Mis-sold mortgages: The next big financial claim

16 Jan 2013

A mortgage is mis-sold where a better deal is available or no consideration has been given to the suitability or affordability of the mortgage.

An example of the first type might be where a borrower could obtain proof of income from his employer, but a broker suggests a self-certification mortgage. The interest rates on this type of mortgage are higher, so the broker’s commission is also higher.

As for suitability and affordability a 25 year mortgage sold to a 50-year-old on a fixed income looking to retire at 65 is hardly appropriate; how are the monthly payments to be met at 65 years and beyond? Worse still, what if the the mis-sold mortgage was interest only and no vehicle has been put in place to repay the capital at the end of the term. Even if that borrower could fund the monthly payments between 65 and 75 years of age, how will the loan be paid back, other than by the sale of the house?

The examples given highlight the mind-set of FSA-regulated brokers who were desperate to secure a loan in order to earn commission.  Whether the applicant could afford the loan came a distant second in a list of priorities. Lenders themselves turned a blind eye to affordability: an interest-only loan meant huge interest payments without any perceived risk if the borrower defaulted, as repossession would follow. After all, house prices only go up – don’t they?

Fortunately there is recourse for manipulated borrowers under Section 150 of the Financial Services and Markets Act 2000. Provided the conditions specified are met, people are allowed to recover losses by showing that there has been a breach of an FSA rule causing them to suffer loss.

The FSA guidance provides for the consumer to be put back into the position that he or she would have been in if the mis-selling had not occurred.

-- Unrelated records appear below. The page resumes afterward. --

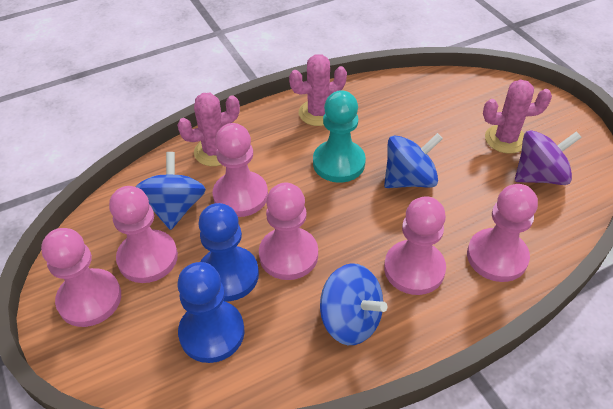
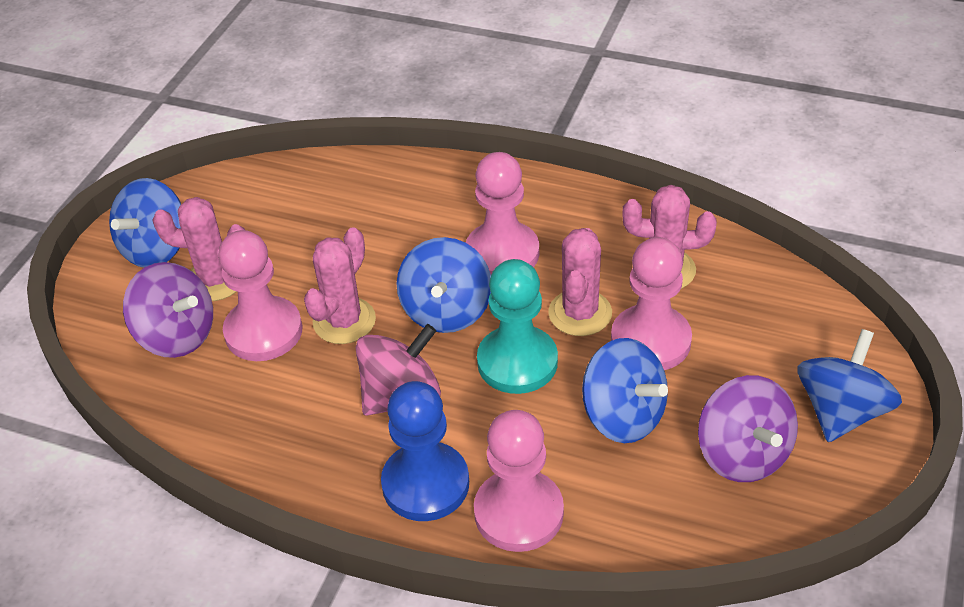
blue pawn: 2 -> 1
blue spinning top: 3 -> 4
pink cactus: 3 -> 4
pink pawn: 6 -> 4
pink spinning top: 0 -> 1
purple spinning top: 1 -> 2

A huge number of internet-based companies are prepared to take on clients on a no-win no-fee basis if the case has the classic features of a mis-sold mortgage such as being interest only, self-certified, running past retirement age or from a  sub-prime lender. Although many of the Independent Financial Advisers of five to ten years ago are no longer trading, their insurers should be. However, if the broker cannot be traced, claims against lenders remain possible. It’s going to be a bumpy ride for insurers, lenders and the FSA.